今回の展示で、遠州地域の仏教文化圏について丹念に追って理解していただくのも嬉しいですし、何も考えずに展示室に入り、仏像一体一体と対峙して、その造形のよさや美しさをじっくり味わっていただくのも一興です。

「よい仏像を集めている」という自負がありますので、展示された像と向き合って、じっくり対話していただきたいです。

 

学芸員をしていて、自分が興味・関心の高い分野・事象を調査し、その現物に触れられること、その研究成果を展覧会という形で皆さんに楽しんでもらえるという一連の過程に、楽しさとやりがいを感じています。

今回の展覧会もその1つです。

この「みほとけのキセキⅡ」に向けた調査研究をする中でも新しい発見がたくさんありました。

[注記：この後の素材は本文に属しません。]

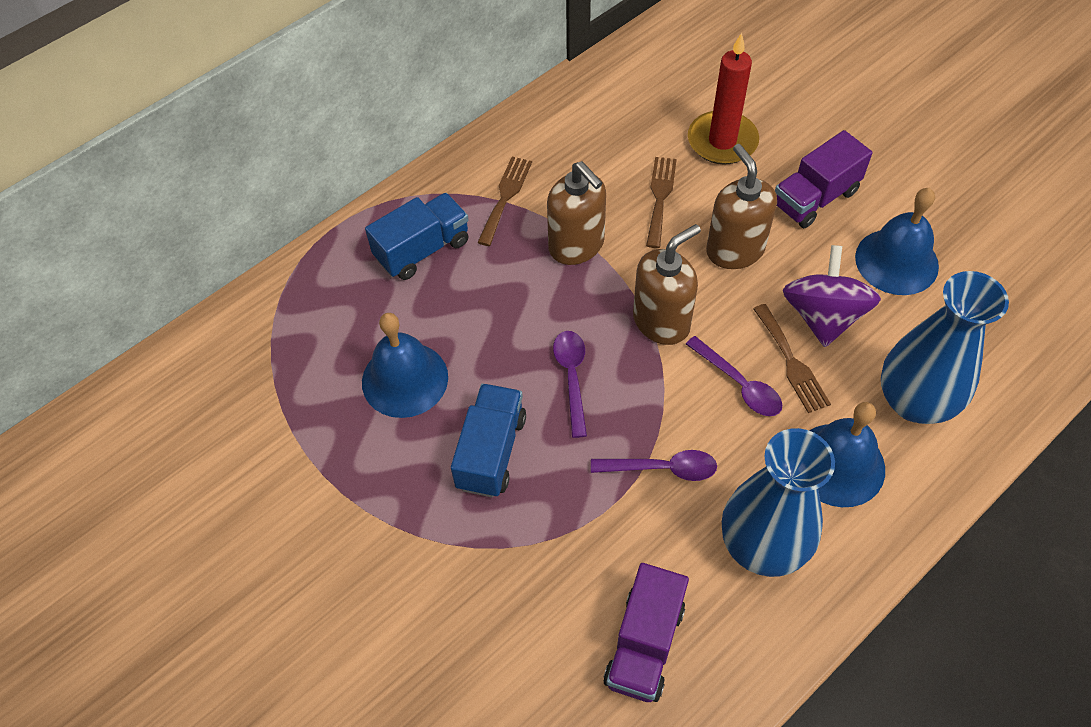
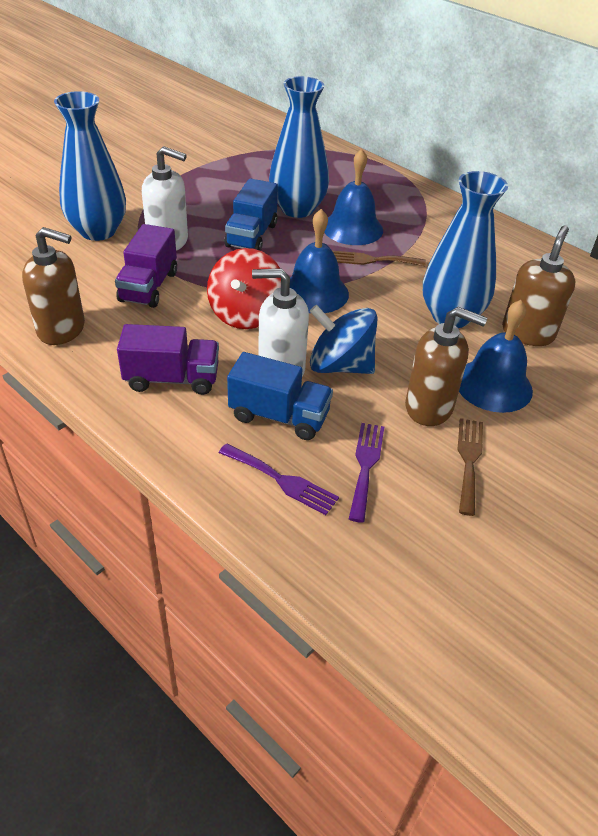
blue spinning top: 0 -> 1
blue vase: 2 -> 3
brown fork: 3 -> 2
purple fork: 0 -> 2
purple spinning top: 1 -> 0
purple spoon: 3 -> 0
red candle: 1 -> 0
red spinning top: 0 -> 1
white soap dispenser: 0 -> 2

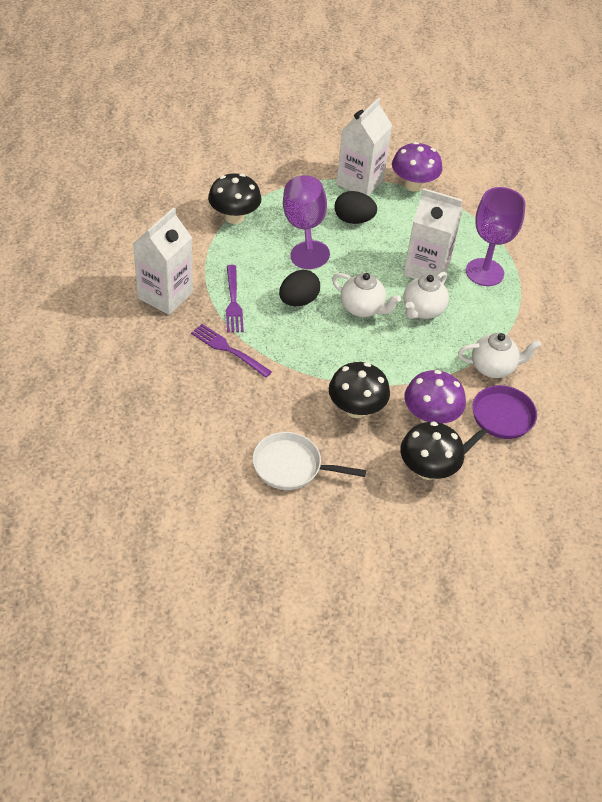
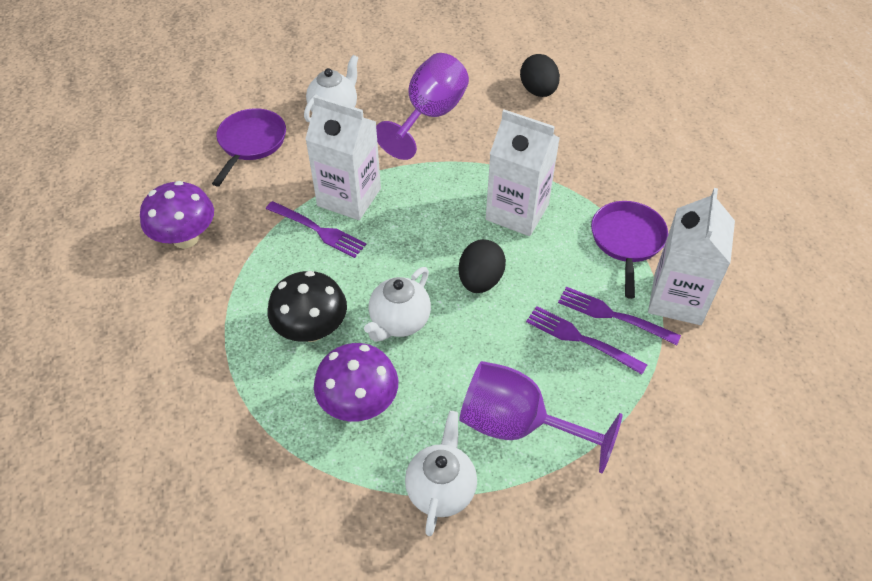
black mushroom: 3 -> 1
purple fork: 2 -> 3
purple pan: 1 -> 2
white pan: 1 -> 0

今後「Ⅲ」 「Ⅳ」…と企画を続けていけたらいいなと思っています。

 

企画展「みほとけのキセキⅡ展 ー遠州三河のしられざる祈りー

期間:2023年10月14日(土)~12月3日(日)

 

<プロフィール>

島口直弥 (しまぐちなおや)

静岡大学卒業(2008年) 浜松市美術館学芸員浜松市教育委員会指導主事、静岡大学情報学部非常勤講師、袋井市文化財保護審議会委員(2023年現在)

企画した主な展覧会は「仲山計介展-エオンタ 存在するモノ達-(2020年)」、「みほとけのキセキ-遠州三河の寺宝展-(2021年)」、「ハイジ展-あの子の足音がきこえる-(2022年)」、「みほとけのキセキⅡ-遠州三河のしられざる祈り-(2023年)」(すべて浜松市美術館単独オリジナル企画)。その他、巡回展多数担当。

Vol.9 総本山善通寺 宝物館 松原潔さん

弘法大師 空海の誕生地として知られる香川県善通寺市にある真言宗善通寺派総本山 善通寺は、京都の東寺、和歌山の高野山と並ぶ弘法大師三大霊跡の一つ。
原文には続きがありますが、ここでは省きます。